フェンディ(FENDI)」は来年のブランド誕生100周年を記念して、ハイエンドなフレグランスコレクションをローンチする。創業者のアデーレ・カーサグランデ・フェンディ(Adele Casagrande Fendi)から、現在クチュールとウィメンズウエアのアーティスティックディレクターを務めるキム・ジョーンズ(Kim Jones)まで、「フェンディ」の歴史にまつわる7人の人物にオマージュを捧げ、全7種の香りをラインアップする。ブランドにとって10年以上ぶりとなる香りのプロジェクトだ。LVMHモエ ヘネシー・ルイ ヴィトン(LVMH MOET HENNESSY LOUIS VUITTON)フレグランス部門の支援のもと社内で開発し、6月20日から一部の「フェンディ」直営店と公式ECで販売する。容量は各100mLで、予定価格は各4万9500円。

7人の人物に捧げる7つの香り

「フェンディ」の歴史は1925年、エドアルド(Edoardo)とアデーレ・フェンディ夫妻が毛皮と皮革製品の工房をローマに開いたことから始まる。アデーレに捧げる香りは、彼女の旧姓でありイタリア語で“偉大な家”を意味する“カーサ グランデ”と名付けられた。ミルラやアンバー、レザーにチェリーやバニラ、トンカ豆をブレンドした。母親のキスの記憶を呼び起こすフローラルな香り“ドルチェ バーチョ”は、アデーレ創業者の娘アンナ・フェンディ(Anna Fendi)に捧げられる。アンナの娘で3代目のシルヴィア・ヴェントゥリーニ・フェンディ(Silvia Venturini Fendi)=アクセサリー&メンズウエア アーティスティックディレクターは、ダマスクローズとパチュリを合わせたこの香りについて「これは母を象徴する香りよ。フェンディ家の女性に共通する、とても強く、とても優しい女性の香り」と話す。
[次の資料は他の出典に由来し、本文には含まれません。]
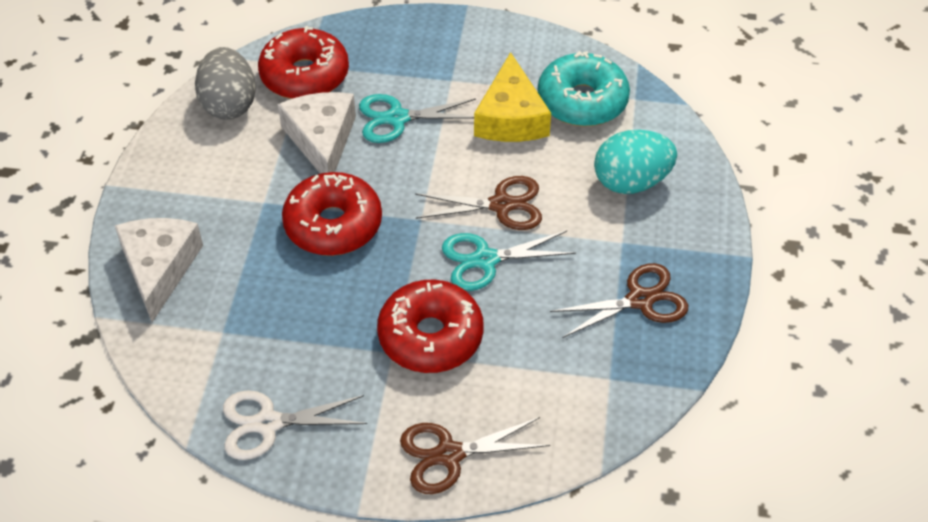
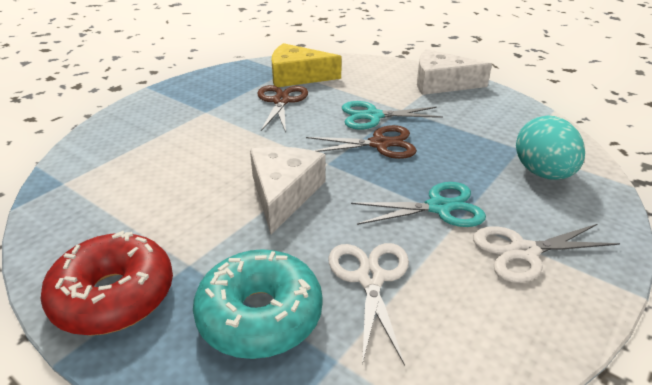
brown scissors: 3 -> 2
grey egg: 1 -> 0
red donut: 3 -> 1
white scissors: 1 -> 2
そう語るシルヴィアの香りは、フレッシュな“ペルケノ”。サンダルウッドやペッパーのアクセントを通して、ローマの田園地帯にあるシルヴィアの邸宅の庭で天日干しされる白いシーツを表現した。フェンディ一家は、週末になるとシルヴィアの邸宅に集まるという。一方ジョーンズ=クチュール&ウィメンズウエア アーティスティックディレクターのフレグランス“プリマ テッラ”は、アフリカに敬意を表した。ジョーンズは、「アフリカでの青春時代を香りにまとめたかった」と語る。タンジェリンやローズマリー、オークモスなどの香りを通して幼少期の思い出と地元の景色を反映した。

シルヴィアの娘で4代目となるデルフィナ・デレトレズ・フェンディ(Delfina Delettrez Fendi)=ジュエリー アーティスティックディレクターとレオネッタ・ルチアーノ・フェンディ(Leonetta Luciano Fendi)の香りは、それぞれ“センプレ ミーオ”と“チャオ アモーレ”だ。前者はマラケシュ郊外のオウリカ渓谷、後者は一家が夏を過ごすイタリアのポンツァ島が着想源。さらに“ラ バゲット”は、デルフィナの幼い双子タツィオ(Tazio)とダルド(Dardo)に捧げる。“バゲット”は、彼らのおやつであるバターと砂糖を塗ったパンと、ブランドの同名のシグネチャーバッグの2つの意味合いを持つ。シルヴィアは、「“バゲット”バッグをデザインした時、ちょうど妊娠していたの。このバッグは時代にとらわれない作品であり、常に新しい世代のアイデアと結びつくはず」と話す。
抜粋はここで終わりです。